If one looks at the postmortem report, injury No. (i) which virtually proved to be fatal, is on temporal bone and mastoid bone also. It is near the neck covering long area more than 5 inch. PW-Beni Mahto, when stepped into the witness box, stated that the injury landed on the neck had cut the neck. The evidence is absolutely natural coming out from the mouth of a rustic villager. Other two injuries, as stated by this witness, are also noticed by the Doctor, resulting into fracture of certain ribs. 14. The other infirmity pointed out in the evidence of PW-Beni Mahto by learned counsel for the accused that he, in his cross-examination, has stated that when he reached the spot, 4-5 persons had already assembled there, therefore, he possibly could not see the occurrence is also not acceptable to us.
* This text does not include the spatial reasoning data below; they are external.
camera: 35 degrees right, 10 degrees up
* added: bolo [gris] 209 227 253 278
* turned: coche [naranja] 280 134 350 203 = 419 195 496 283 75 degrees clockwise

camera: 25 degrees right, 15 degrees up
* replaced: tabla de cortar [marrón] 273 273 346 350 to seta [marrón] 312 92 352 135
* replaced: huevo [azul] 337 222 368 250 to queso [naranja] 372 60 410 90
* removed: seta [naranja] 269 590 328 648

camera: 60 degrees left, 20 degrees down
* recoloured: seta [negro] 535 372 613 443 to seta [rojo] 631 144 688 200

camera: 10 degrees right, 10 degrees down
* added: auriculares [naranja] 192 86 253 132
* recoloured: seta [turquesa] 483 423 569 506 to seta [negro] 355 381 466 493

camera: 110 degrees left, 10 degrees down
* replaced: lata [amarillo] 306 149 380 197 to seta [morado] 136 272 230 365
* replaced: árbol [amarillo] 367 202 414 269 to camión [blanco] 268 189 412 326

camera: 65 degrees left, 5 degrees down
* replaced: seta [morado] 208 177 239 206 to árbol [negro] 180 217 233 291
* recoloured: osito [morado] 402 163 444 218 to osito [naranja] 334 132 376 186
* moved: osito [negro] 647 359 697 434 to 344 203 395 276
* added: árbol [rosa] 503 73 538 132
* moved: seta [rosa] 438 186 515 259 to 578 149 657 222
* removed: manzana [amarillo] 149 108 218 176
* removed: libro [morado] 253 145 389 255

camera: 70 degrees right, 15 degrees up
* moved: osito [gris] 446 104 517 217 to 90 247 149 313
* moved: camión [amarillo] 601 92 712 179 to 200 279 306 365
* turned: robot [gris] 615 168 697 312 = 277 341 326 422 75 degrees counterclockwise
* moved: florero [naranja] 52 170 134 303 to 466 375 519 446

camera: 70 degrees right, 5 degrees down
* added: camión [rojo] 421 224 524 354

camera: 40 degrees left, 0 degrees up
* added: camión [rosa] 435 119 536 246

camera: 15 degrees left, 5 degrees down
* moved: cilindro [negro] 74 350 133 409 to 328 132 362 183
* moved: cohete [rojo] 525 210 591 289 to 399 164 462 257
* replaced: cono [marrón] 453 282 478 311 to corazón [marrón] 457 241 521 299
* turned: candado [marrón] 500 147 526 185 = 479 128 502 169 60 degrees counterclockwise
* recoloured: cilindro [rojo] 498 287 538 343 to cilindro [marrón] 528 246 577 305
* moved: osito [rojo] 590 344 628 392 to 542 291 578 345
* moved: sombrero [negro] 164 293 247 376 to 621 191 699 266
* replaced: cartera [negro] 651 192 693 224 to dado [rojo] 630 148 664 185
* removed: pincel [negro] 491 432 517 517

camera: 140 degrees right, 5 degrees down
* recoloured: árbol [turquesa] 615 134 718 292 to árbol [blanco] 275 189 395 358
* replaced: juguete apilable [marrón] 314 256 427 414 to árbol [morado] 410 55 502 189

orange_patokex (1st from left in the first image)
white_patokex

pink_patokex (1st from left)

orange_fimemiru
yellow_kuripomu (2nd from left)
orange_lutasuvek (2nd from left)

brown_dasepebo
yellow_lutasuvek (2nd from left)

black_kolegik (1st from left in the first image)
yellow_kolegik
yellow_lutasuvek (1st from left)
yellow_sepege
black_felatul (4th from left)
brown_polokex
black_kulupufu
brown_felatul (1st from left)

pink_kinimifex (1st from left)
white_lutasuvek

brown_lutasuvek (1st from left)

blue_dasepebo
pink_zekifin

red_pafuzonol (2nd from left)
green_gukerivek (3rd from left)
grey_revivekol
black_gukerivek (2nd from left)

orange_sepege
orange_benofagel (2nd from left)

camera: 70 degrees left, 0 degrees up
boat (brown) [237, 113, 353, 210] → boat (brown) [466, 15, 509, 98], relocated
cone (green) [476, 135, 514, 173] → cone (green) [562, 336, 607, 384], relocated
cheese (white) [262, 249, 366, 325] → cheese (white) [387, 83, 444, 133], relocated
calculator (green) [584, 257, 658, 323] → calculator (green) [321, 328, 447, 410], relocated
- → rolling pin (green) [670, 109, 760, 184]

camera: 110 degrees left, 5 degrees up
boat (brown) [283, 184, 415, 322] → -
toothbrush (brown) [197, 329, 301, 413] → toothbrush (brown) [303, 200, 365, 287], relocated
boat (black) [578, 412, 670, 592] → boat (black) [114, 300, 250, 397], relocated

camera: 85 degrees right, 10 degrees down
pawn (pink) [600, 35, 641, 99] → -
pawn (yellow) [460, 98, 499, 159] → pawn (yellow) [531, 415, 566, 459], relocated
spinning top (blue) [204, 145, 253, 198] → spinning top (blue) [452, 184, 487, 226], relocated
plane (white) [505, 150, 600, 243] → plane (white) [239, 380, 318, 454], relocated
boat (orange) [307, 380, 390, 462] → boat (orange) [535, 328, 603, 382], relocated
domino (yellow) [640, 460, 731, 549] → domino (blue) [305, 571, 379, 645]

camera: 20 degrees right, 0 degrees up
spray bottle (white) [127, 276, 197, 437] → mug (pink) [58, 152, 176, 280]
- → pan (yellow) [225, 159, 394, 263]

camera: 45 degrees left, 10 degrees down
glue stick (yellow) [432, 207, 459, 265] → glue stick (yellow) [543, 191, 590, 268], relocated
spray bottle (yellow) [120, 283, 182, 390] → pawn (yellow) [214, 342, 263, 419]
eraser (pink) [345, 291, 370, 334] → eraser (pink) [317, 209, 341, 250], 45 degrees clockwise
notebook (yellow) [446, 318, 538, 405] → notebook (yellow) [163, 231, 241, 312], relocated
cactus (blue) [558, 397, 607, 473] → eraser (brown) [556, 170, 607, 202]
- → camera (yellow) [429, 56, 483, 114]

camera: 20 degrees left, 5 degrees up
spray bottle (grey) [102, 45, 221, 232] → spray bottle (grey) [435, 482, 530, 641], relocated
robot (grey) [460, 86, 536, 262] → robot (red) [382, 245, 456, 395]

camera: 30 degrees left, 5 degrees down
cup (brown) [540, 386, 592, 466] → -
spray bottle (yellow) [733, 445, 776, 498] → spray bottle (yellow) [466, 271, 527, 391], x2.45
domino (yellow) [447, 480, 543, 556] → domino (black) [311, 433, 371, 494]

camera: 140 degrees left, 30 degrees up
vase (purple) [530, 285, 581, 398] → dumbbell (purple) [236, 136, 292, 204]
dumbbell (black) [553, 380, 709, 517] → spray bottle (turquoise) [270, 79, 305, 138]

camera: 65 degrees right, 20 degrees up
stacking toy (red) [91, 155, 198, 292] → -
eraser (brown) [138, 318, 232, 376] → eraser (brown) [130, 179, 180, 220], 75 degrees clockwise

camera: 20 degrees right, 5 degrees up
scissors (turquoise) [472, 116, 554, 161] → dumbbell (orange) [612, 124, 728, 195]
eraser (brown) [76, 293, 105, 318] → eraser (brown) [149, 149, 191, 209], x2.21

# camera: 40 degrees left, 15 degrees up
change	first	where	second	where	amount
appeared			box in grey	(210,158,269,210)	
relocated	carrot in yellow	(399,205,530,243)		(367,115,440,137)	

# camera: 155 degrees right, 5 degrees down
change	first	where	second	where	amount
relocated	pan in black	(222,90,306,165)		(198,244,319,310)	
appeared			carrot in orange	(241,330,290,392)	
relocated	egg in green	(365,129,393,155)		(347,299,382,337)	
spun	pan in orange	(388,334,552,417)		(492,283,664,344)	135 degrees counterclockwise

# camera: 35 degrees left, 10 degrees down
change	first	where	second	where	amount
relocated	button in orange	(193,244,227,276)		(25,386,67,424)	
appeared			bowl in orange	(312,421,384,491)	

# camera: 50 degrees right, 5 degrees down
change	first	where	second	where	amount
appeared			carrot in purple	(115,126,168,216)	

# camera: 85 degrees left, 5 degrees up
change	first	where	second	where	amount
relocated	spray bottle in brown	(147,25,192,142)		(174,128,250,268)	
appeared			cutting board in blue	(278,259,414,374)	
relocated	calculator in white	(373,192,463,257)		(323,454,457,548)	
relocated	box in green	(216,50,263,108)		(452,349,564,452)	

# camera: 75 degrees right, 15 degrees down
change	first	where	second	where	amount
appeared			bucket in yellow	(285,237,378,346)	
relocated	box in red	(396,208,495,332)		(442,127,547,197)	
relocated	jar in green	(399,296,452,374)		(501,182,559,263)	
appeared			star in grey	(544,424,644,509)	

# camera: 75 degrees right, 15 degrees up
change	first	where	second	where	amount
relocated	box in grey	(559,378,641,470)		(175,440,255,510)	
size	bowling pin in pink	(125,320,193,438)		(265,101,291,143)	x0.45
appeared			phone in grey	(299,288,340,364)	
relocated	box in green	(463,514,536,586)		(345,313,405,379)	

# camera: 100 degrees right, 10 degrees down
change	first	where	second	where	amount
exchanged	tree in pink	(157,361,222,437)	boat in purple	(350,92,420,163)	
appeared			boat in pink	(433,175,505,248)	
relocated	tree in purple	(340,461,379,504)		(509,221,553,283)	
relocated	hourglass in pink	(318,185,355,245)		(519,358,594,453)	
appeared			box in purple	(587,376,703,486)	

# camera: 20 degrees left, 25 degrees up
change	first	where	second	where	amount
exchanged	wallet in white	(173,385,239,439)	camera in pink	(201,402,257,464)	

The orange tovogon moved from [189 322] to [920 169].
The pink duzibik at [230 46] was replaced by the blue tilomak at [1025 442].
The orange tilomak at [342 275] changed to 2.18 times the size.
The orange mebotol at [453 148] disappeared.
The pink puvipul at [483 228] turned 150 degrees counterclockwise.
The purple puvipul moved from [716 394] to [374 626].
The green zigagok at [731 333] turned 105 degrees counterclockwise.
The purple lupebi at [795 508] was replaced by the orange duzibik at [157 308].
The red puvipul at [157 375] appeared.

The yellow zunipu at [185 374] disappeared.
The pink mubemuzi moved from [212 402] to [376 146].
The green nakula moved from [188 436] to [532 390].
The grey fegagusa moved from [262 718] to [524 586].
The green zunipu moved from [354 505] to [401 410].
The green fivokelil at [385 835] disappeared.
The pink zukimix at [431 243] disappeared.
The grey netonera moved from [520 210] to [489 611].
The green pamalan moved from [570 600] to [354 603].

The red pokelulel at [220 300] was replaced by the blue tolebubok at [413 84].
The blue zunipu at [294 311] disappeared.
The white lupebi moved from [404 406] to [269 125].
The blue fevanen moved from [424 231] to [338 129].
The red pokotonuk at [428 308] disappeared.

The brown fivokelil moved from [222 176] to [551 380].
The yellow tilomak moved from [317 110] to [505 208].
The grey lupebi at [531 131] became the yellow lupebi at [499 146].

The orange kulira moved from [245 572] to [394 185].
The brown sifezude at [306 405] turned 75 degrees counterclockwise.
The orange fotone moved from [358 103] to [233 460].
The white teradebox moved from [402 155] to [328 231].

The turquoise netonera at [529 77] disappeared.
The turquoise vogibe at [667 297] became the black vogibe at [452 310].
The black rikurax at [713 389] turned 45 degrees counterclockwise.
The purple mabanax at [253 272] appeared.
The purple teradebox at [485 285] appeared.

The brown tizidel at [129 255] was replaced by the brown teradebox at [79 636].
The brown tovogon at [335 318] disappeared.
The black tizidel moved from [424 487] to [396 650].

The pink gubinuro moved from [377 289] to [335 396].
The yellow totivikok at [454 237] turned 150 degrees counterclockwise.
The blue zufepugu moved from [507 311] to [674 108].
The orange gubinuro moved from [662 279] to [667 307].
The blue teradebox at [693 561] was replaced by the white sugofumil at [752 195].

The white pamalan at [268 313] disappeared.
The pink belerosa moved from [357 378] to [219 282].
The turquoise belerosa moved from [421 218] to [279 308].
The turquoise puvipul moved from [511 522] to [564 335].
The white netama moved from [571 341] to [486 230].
The case of the prosecution is that immediately when the accused assaulted the deceased, certain persons had assembled there at the scene. PW-Beni Mahto was one of them. In this backdrop, his evidence would not become untrustworthy to doubt him as an untrue witness to the occurrence. 15. Considering the case of the prosecution from all angles, we are of the firm view that PW-Beni Mahto, the solitary eye witness to the occurrence, has been able to prove the charge against the accused beyond any shadow of doubt, he being the most natural and trustworthy. Conviction of the accused as already recorded by the trial court for the charge of section 302 IPC thus, deserves to be upheld. Ordered accordingly. 16. The net result is that the appeal on hand stands dismissed. 17. Registry is directed to inform the Secretary, High Court Legal Services Committee of the outcome of the instant appeal so that the accused, who is languishing in jail, is also made aware of the outcome of this judgment.